The implementation of this function depends entirely on what you're doing of course. But be prepared to do any of the following:

I found that by keeping an eye on our production logs, I was able to discover new unhandled edge cases in our cleanup function and gradually improve it. I also discovered that it pays to comment this function liberally. Otherwise it's guaranteed that a helpful person will come along later and remove lots of "unnecessary" code that isn't being used. Except, of course, sometimes it is.

Don't make LLMs a SPOF

Like anything, LLMs can go wrong in lots of ways, so you should consider what happens to your system when they fail and handle it appropriately.

For example, say you have an AI assistant that helps users through your application signup flow. What happens if it hits a rate limit or the service it connects to is unavailable? Make sure you test those scenarios and fail gracefully so users aren't blocked from signing up.
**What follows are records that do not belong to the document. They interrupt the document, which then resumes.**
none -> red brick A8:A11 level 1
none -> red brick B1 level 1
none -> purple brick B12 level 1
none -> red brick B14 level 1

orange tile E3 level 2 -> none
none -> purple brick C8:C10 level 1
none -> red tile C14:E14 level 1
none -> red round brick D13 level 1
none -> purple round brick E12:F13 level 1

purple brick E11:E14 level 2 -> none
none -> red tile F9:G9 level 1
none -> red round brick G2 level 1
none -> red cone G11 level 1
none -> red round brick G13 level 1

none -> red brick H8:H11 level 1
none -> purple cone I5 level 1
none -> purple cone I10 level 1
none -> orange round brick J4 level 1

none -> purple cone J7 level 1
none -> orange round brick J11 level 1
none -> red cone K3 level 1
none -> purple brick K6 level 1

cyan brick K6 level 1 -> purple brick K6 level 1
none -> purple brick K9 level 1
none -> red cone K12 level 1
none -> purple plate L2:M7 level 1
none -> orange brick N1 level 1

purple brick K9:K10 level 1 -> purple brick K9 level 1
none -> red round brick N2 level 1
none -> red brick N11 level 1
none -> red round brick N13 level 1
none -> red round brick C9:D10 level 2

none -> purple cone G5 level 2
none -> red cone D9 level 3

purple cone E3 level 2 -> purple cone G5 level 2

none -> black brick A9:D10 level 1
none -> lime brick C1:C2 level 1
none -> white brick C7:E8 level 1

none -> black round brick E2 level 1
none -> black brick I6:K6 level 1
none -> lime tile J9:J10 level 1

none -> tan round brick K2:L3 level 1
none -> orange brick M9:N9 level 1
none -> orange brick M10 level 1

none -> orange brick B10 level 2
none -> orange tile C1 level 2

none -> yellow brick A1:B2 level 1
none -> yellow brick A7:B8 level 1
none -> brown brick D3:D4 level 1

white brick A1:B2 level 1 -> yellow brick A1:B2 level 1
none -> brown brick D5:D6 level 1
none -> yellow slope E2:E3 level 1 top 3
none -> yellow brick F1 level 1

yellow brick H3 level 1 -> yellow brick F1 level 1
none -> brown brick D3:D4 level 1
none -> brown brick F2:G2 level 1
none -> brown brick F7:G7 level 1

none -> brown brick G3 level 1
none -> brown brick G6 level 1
Prompt "engineering" is a lie

I've never felt less like an engineer than when I've been hacking prompts to try and make a thing work. There is some solid advice available (try to keep your prompts short, prefer positive instructions) but also a huge body of pseudo-scientific bollocks out there. If you're using ChatGPT then it's also based on a somewhat faulty premise, because the models are updated periodically and you're not building on a stable foundation. It's a textbook example of programming by coincidence.

If you find yourself struggling to make a prompt work well for multiple usecases, it might be a sign that you need to break it into two or more distinct prompts. Or it might be a sign that you should investigate finetuned models. There's some legwork involved in setting those up, you need to generate a lot of examples to act as training data. But if you do that well, and don't forget you can use an LLM to help, the end result is usually more reliable than trying to craft the perfect prompt for a base model.